Moody’s narrows 2020 GDP contraction to 8.9%

Growth outlook for 2021 raised to 8.6%

Rating agency Moody’s Investors Service has revised upward its forecast for India’s GDP for calendar year 2020 to an 8.9% contraction from its earlier projection for a contraction of 9.6%.

Similarly, India’s GDP forecast for calendar year 2021 has been revised upwards to 8.6% growth from the 8.1% projected earlier, the agency said in its latest global macro outlook report released on Thursday.

“India’s economy had the biggest contraction, 24% year-over-year in the second quarter, as a result of a long and strict nationwide lockdown. Restrictions have eased only slowly and in phases, and localised restrictions in containment zones remain. As a result, the recovery has been patchy,” Moody’s noted in its report titled ‘Nascent economic rebound takes hold globally but recovery will remain fragile’.

If the steady decline in new and active COVID-19 cases since September is maintained, further easing of restrictions may help, Moody’s said. “We therefore forecast a gradual improvement in economic activity over the coming quarters. However, slow credit intermediation will hamper the pace of recovery because of an already weakened financial sector,” it warned.

Rate cut scope limited

Moody’s vice president-senior credit officer Madhavi Bokil said that the scope for additional rate cuts was limited in most emerging market economies (including Brazil, India and Indonesia), and that she did not expect emerging market central banks to carry on with quantitative easing measures once the recovery strengthens.

The agency stressed that geopolitical and trade risks would remain a key focus in the year ahead as the relationship between the U.S. and China, had deteriorated. “Moody’s does not believe that the Biden administration would differ materially with regard to these issues,” it said.

“For other countries, the pandemic shock has also led to both economic and national security concerns about supply-chain vulnerabilities and economic dependencies. The emphasis of various governments on shoring up domestic productive capacities can also be viewed as an attempt to reduce their co-dependence on the global economy.”

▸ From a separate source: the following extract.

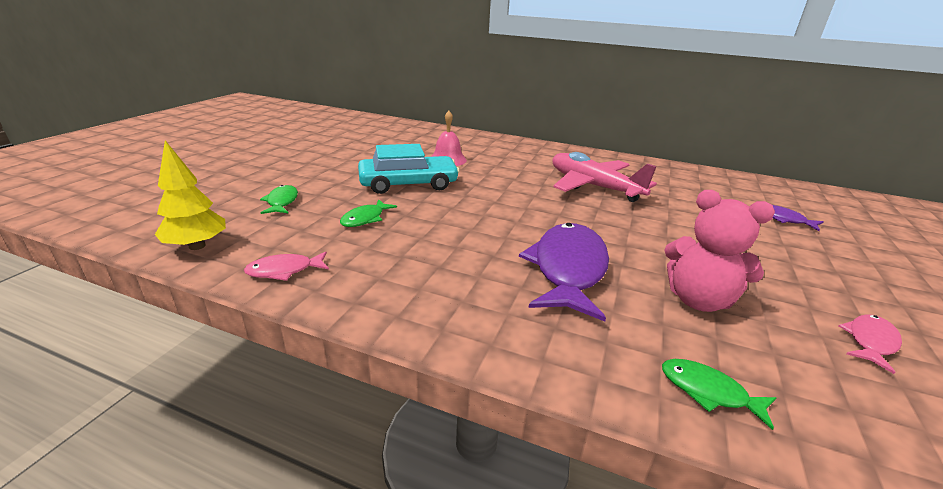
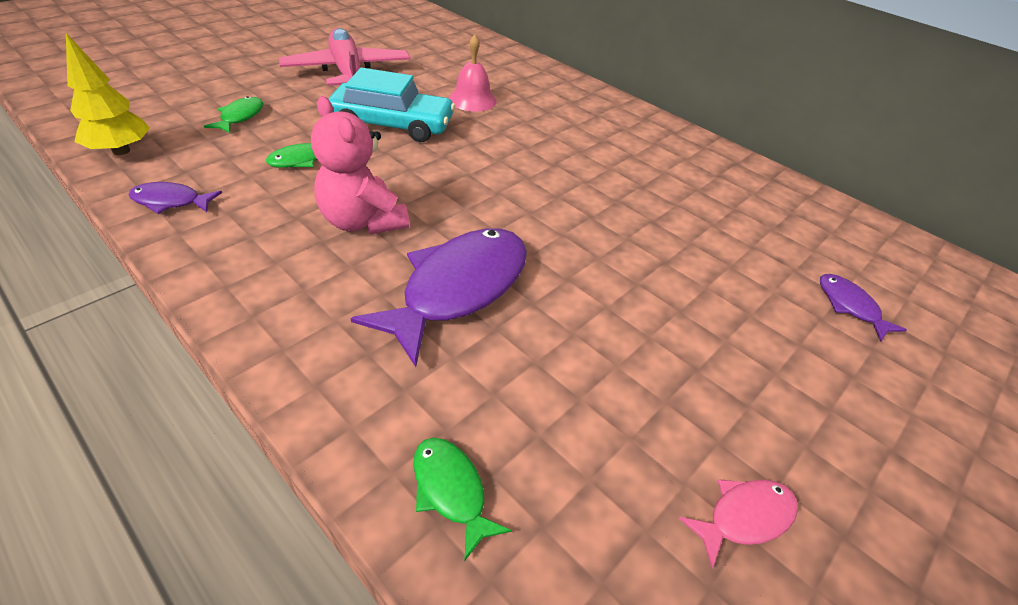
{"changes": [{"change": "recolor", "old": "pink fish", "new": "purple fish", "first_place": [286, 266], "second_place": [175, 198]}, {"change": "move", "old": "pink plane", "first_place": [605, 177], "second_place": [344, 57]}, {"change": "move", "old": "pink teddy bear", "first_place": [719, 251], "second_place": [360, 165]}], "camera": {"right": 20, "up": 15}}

Overall, G-20 economies were expected to collectively contract 3.8% in 2020, followed by 4.9% growth in 2021 and 3.8% growth in 2022, Moody’s said, stressing that its baseline forecasts assumed that difficulty in controlling the virus would hinder the gradual process of recovery in the short term.

The agency expects pandemic management to improve over time, allowing for steady normalisation of social and economic activity. Hence, the virus is expected to become a less important macroeconomic concern throughout 2021 and 2022, it said.